Fashion Loving Students are Catered Through “Fashion Design and Illustration”


Celeste Moore, Reporter

Last year, several of the more interactive design programs got cut from the school curriculum. Among them were graphic technology, drafting and video production. However, despite the cuts, students can now look forward to a new “Fashion Design and Illustration” class for next fall.

Since its submission by art teacher Krista Karpel and approval from the school, this class was available for registration and will commence at the start of next year. So far, 23 students have enrolled in the class, which surpassed the mandatory average of 15 students needed for a class to be available.

“The course was approved because it met the standards of the new Colorado Academic Standards in Visual Arts and also capitalized on the interest of our student body. Our Fashion Club has been quite popular over the last few years, and I was confident that students would be drawn to a targeted arts course around Fashion Design & Illustration, as opposed to the general course we had been offering which was Life Drawing,” said principal Leanne Garcia.

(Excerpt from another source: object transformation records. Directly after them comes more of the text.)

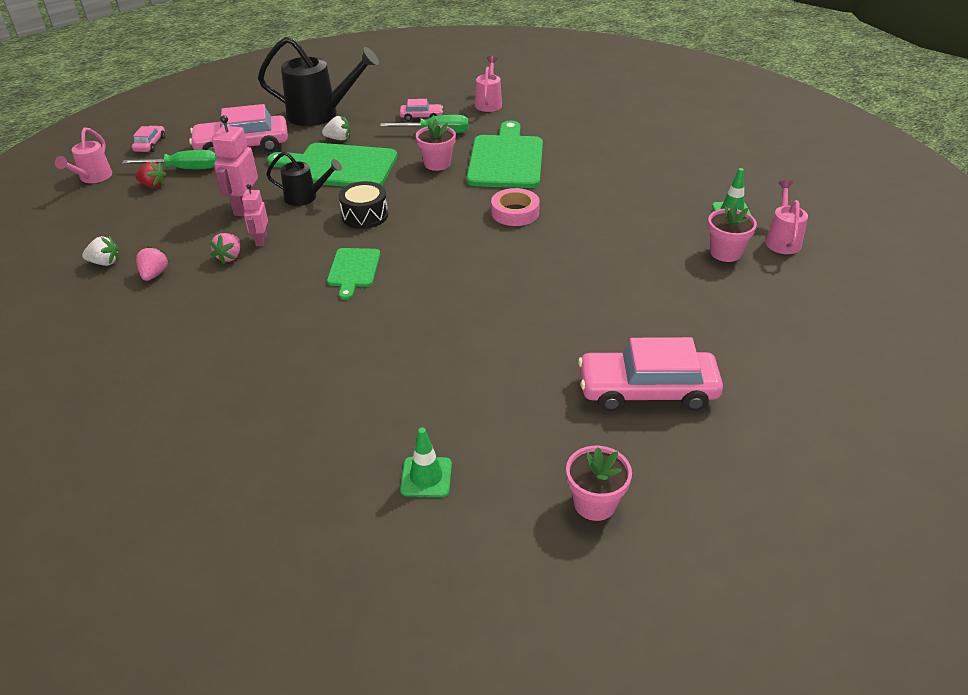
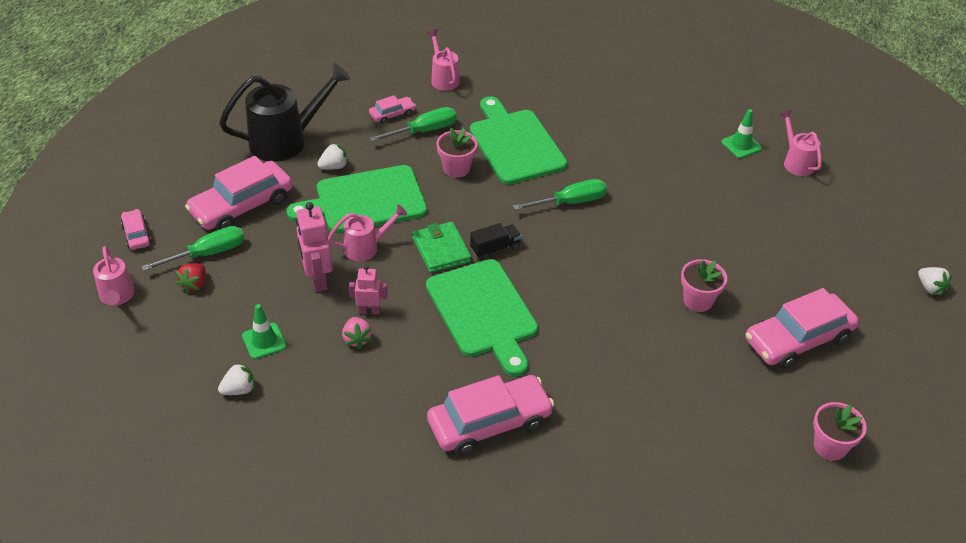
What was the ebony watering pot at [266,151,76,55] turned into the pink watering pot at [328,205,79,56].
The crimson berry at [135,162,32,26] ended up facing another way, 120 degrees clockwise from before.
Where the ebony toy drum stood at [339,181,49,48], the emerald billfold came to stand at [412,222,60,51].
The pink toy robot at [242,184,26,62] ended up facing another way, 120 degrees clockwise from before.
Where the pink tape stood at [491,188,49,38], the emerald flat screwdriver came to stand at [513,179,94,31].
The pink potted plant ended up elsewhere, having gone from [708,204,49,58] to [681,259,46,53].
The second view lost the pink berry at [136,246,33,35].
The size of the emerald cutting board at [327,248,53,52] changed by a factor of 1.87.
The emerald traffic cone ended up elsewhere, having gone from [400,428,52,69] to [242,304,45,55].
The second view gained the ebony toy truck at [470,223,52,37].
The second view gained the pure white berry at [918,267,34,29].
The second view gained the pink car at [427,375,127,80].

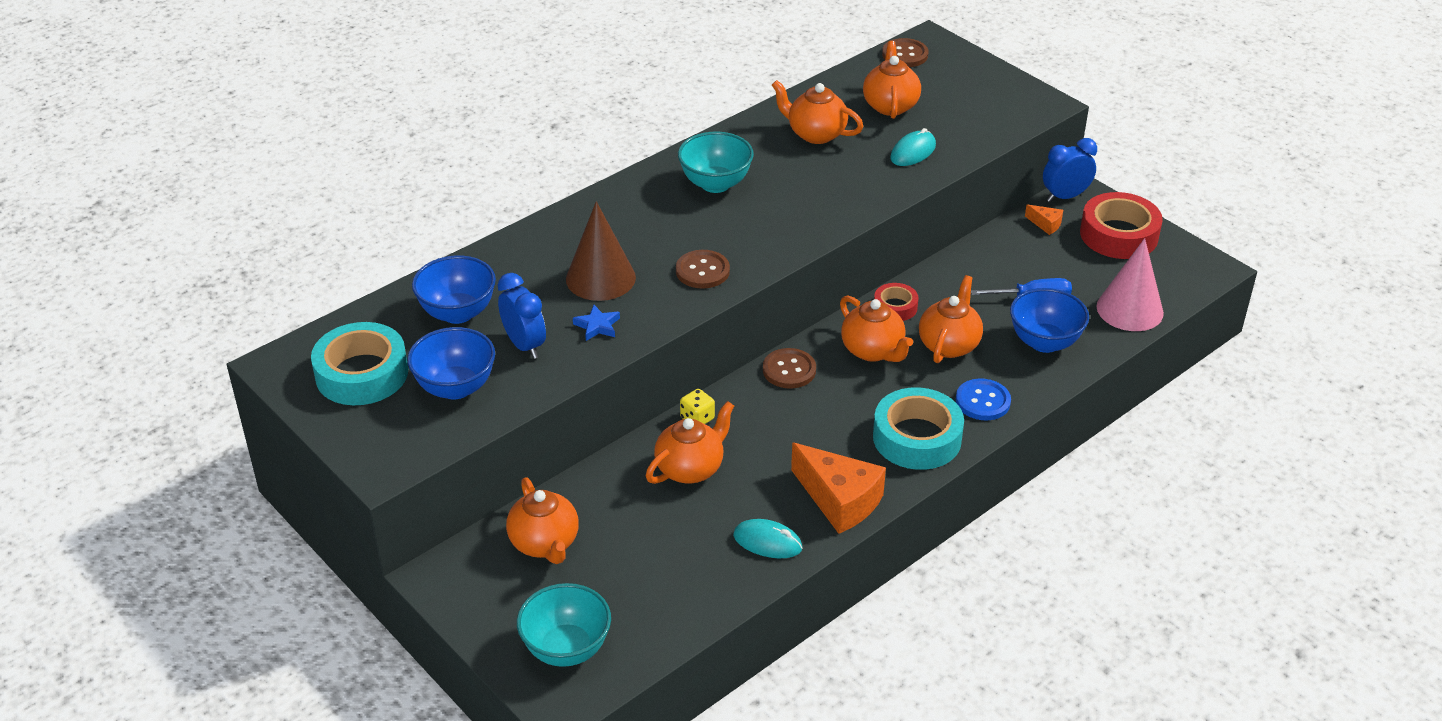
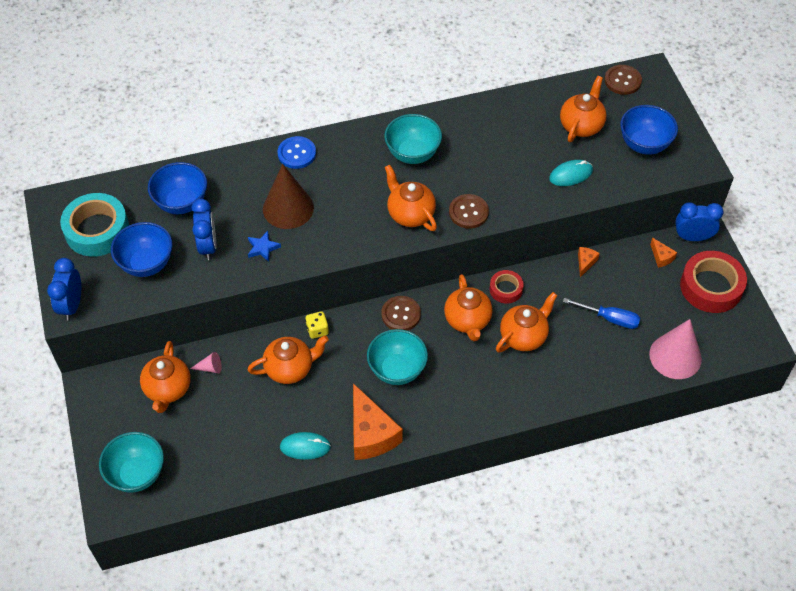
The orange-coloured tea pot ended up elsewhere, having gone from [772,80,92,64] to [385,165,52,66].
The brown button ended up elsewhere, having gone from [676,250,54,39] to [449,194,40,35].
The blue serving bowl ended up elsewhere, having gone from [1010,288,79,65] to [620,105,58,50].
The blue button ended up elsewhere, having gone from [956,379,55,41] to [277,136,39,33].
The second view lost the aqua tape at [873,387,91,83].
The aqua mouse at [733,519,69,39] ended up facing another way, 45 degrees counterclockwise from before.
The second view gained the orange-coloured cheese wedge at [578,247,22,30].
The second view gained the blue bedside clock at [47,258,34,63].
The second view gained the aqua serving bowl at [367,329,61,56].
The second view gained the pink cone at [190,352,32,21].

Since the class has never been taught before, Karpel has a full year to refine the class content and inspire even more students to consider the class for the following year. If the class succeeds, it has a change at permanency within the school’s art department.

“I think [the class] will establish itself. Even if people don’t want to go into fashion design, it’s a good class to have for artists as well,” said Sr. Jessica Snowberger, co-president of Fashion Club.

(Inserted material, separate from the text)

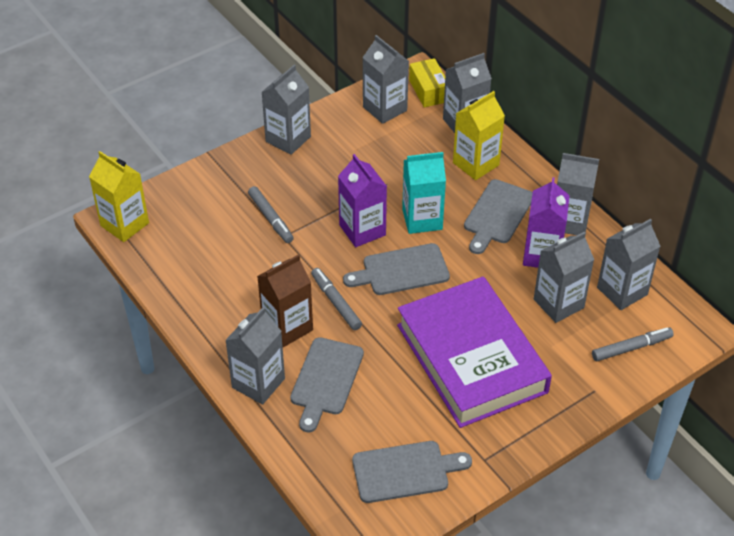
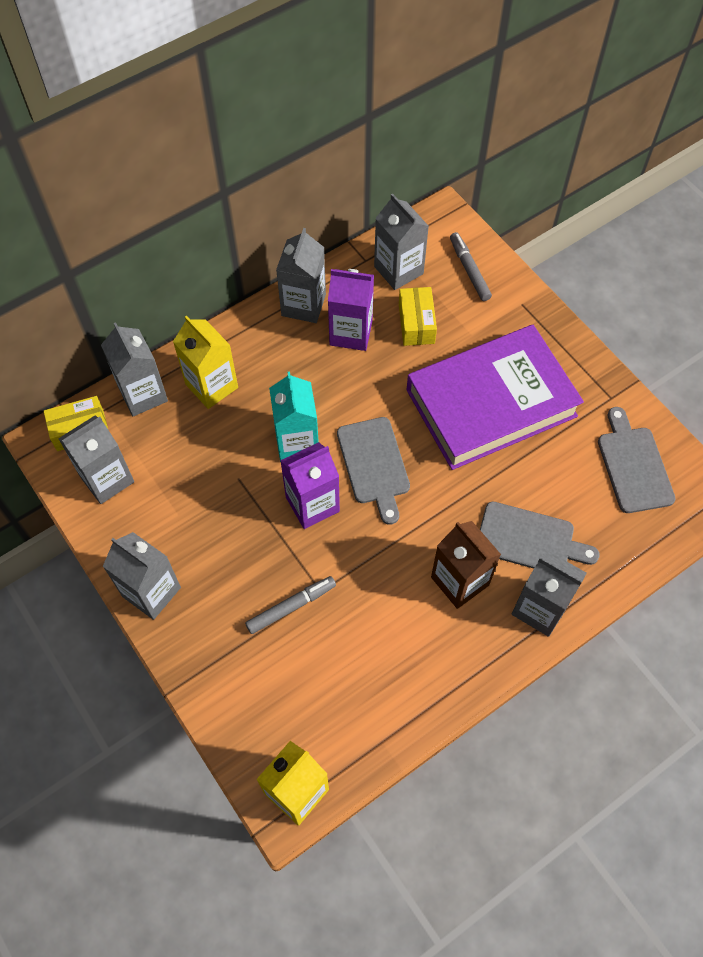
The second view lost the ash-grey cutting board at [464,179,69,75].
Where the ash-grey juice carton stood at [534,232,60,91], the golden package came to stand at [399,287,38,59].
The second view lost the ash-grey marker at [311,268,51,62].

The class itself aims at blending basic artistic skills with modern elements of textile design in order to broaden a student’s applicable knowledge of art and the fashion industry. The class will be taught by Karpel, but with an emphasis on student leadership and direction.

My goal, in this first semester, is to lay the foundations for the illustration of the human figure, the design of garments, what trends are in the garment industry, and the basic levels of sewing skills that are needed,” said Karpel.

After instructing the basics, however, Karpel wants to expand the class to its fullest potential, tying in elements from computer design, 3D printing and other outside resources like Fall Fashion Week.

“There might be a whole unit where you have to create something using a digital design program. If we get to a point where we are using ideas and printing them out on the 3D printer, that’s when we’ll really be having fun,” said Karpel.

Because of its unique content, this class appears to be more appealing to students. The aspects of fashion design are more modern and relatable to their lives and the emphasis on innovation allows for a more relaxed classroom environment.

I think classes like this are more important because it allows kids to use creativity in their work and think outside of the box,” said So. Callie Huckins.

Besides being drawn in with the novelty factor of the class, students are also interested in how fashion design could help them with preparing for careers. Karpel hopes to extend connections to the Fashion Institute of Design and Merchandising (FIDM) to further the ability of students in their college planning.

“I would have definitely wanted to take [this] class. Living here in Durango, there aren’t as many opportunities with fashion design. Having an illustration class would have taught me the rights and wrongs of designing, instead of me just guessing,” said Snowberger.

Sadly, this class remains an opportunity solely for students attending the school next year, which doesn’t include the graduating seniors. Even though the class has been suggested and requested by students for a number of years, it is now something to be experienced by the younger classes.

Still, the creation of the class seems to be an essential step in modernizing art education and acknowledging other elements of our culture, like what we wear.

“We’ll see how it goes. It’ll be fun,” said Karpel.